In a Kubernetes environment, one can leverage the K8s control plane to setup collectors and pollers to simplify deployment and managing the lifecycle. For the most part, daaemonsets are an attractive route to deploy pollers and listeners since the pods get deployed on all nodes by default.
There are some drawbacks with daemonsets, particularly with regard to Iperf since it is not capable of running concurrent tests, only one at a time. Daemonsets will deploy the same workload at once so that means all pods would try and initiate a bandwidth test at once and only one node would get through while the rest would receive busy signals. This can be juggled but it requires much more control plane interaction to ensure there is a lock only one client running at a time.
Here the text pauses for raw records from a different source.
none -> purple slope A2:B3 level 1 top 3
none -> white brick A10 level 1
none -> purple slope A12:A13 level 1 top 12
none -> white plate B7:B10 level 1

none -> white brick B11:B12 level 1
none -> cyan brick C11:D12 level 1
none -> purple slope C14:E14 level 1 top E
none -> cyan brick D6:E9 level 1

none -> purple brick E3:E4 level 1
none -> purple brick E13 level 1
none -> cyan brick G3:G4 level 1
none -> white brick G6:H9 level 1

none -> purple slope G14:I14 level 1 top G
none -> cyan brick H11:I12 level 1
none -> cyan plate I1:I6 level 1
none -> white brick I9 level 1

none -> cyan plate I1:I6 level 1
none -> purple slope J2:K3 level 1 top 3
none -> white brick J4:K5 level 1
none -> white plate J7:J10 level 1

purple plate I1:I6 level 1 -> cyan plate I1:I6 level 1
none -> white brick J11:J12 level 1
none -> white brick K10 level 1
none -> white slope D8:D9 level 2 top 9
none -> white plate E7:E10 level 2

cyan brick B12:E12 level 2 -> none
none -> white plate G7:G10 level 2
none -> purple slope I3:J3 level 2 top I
Netperf becomes very attractive for this aggregate scenario where we want to collect measurements at potential choke points, such as gateways and proxies. Netperf supports concurrent bandwidth tests and will multi-thread the multiple streams. Netperf is also very useful for capturing the CPU load associated with the network i/o.
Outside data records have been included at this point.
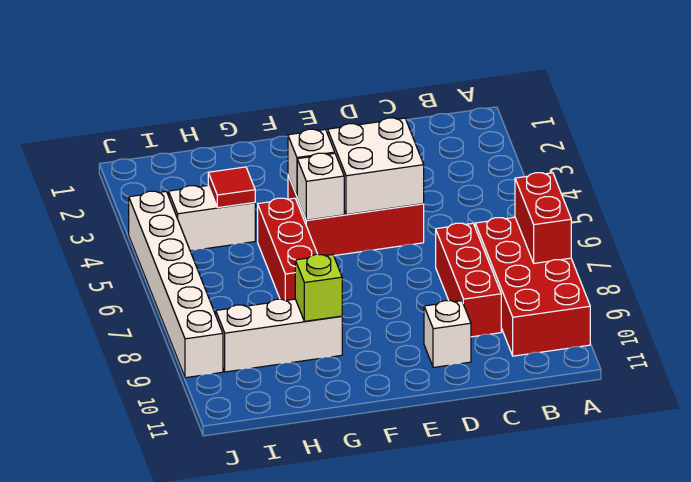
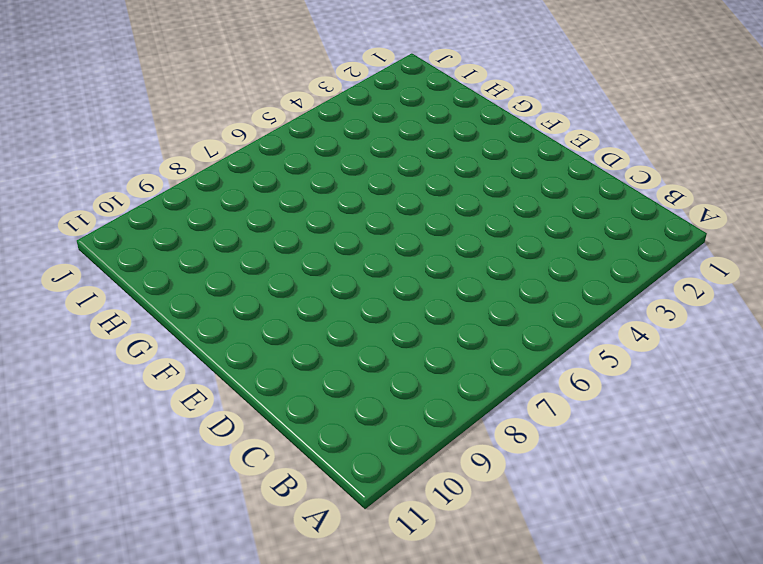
none -> red brick A7:B10 level 1
none -> red brick C7:C9 level 1
none -> red brick D4:F5 level 1

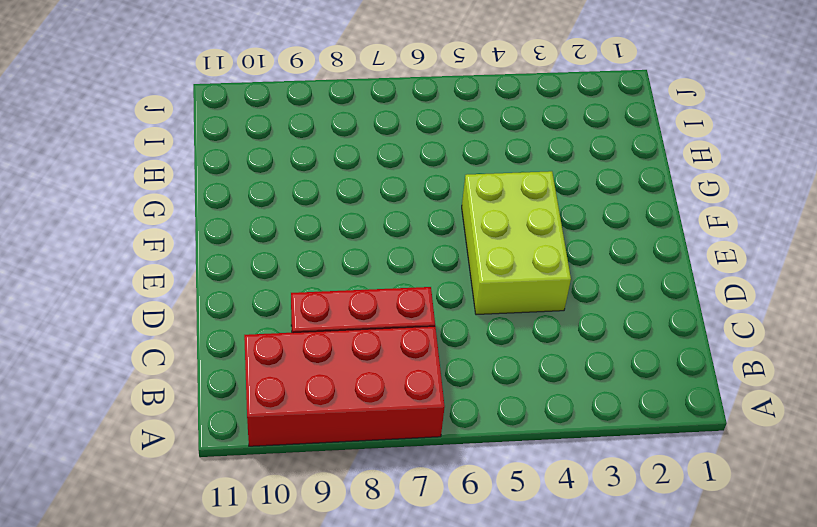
lime brick D4:F5 level 1 -> red brick D4:F5 level 1
none -> white brick D10 level 1
none -> red brick G5:G7 level 1
none -> white brick G9:I9 level 1

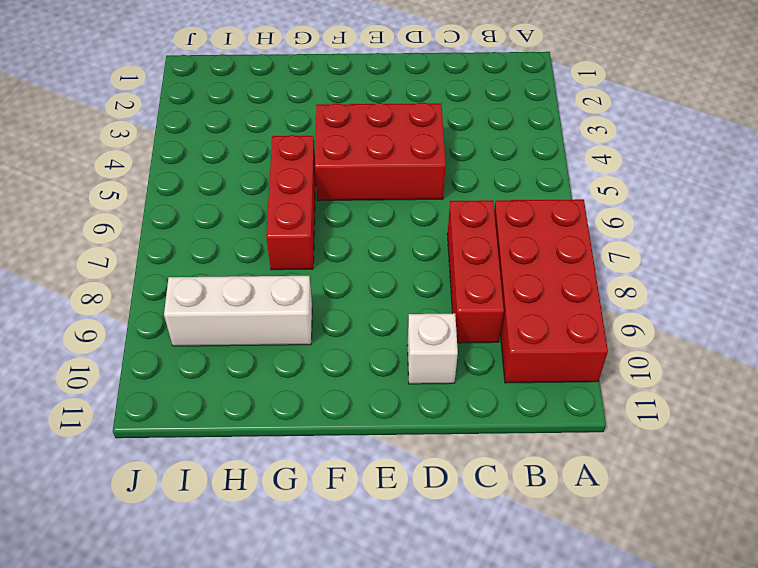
none -> white brick H4:I4 level 1
none -> white brick J4:J9 level 1
none -> red brick A7:A8 level 2

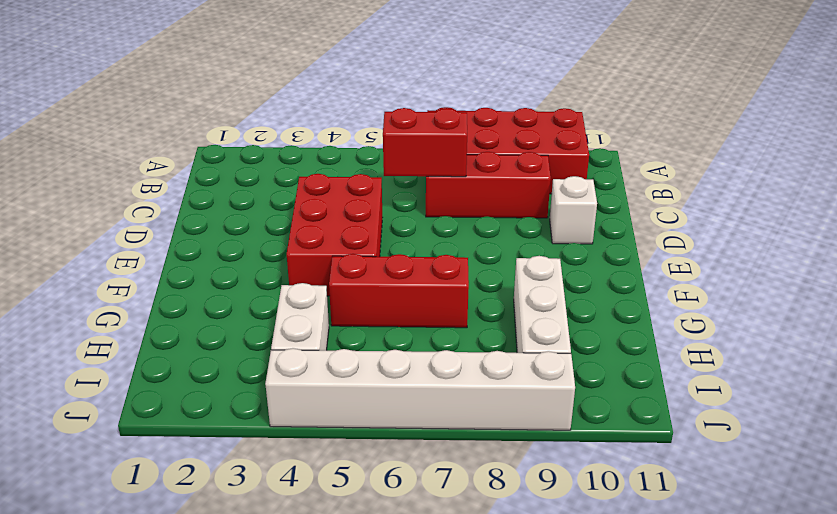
red brick C6:C7 level 2 -> red brick A7:A8 level 2
none -> white brick D4:E5 level 2
none -> white brick F4 level 2
none -> white brick F5 level 2

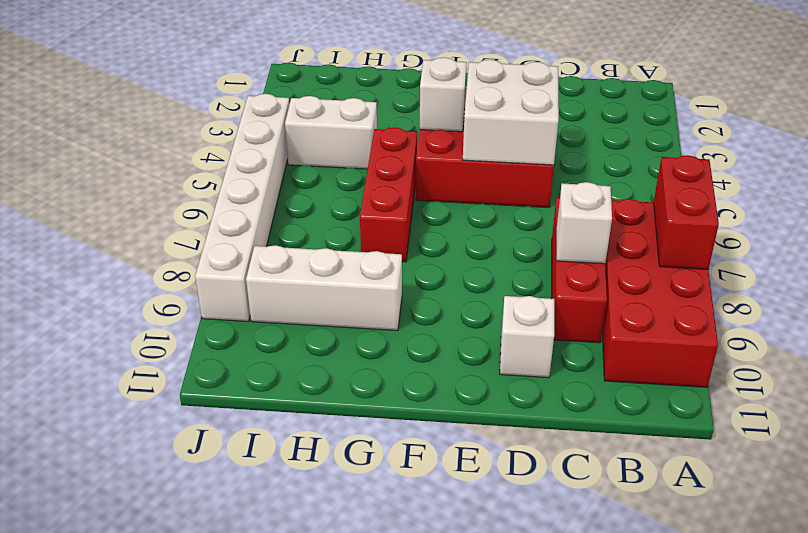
white brick C8 level 2 -> white brick F5 level 2
none -> lime brick G9 level 2
none -> red tile H4 level 2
- As shown in the diagram, multiple pollers will connect to the single netperf instance and measure the bandwdith to that node. Since it is a daemonset, all nodes will run the test concurrently so you will get an aggregate reading in the data visualized in grafana.
To deploy this scenario, simply start a netperf server where you want the aggregate data to funnel into and spin up a tsdb/grafana instance.
- Start the Netserver collector (netserver is the server side and netperf is the client side)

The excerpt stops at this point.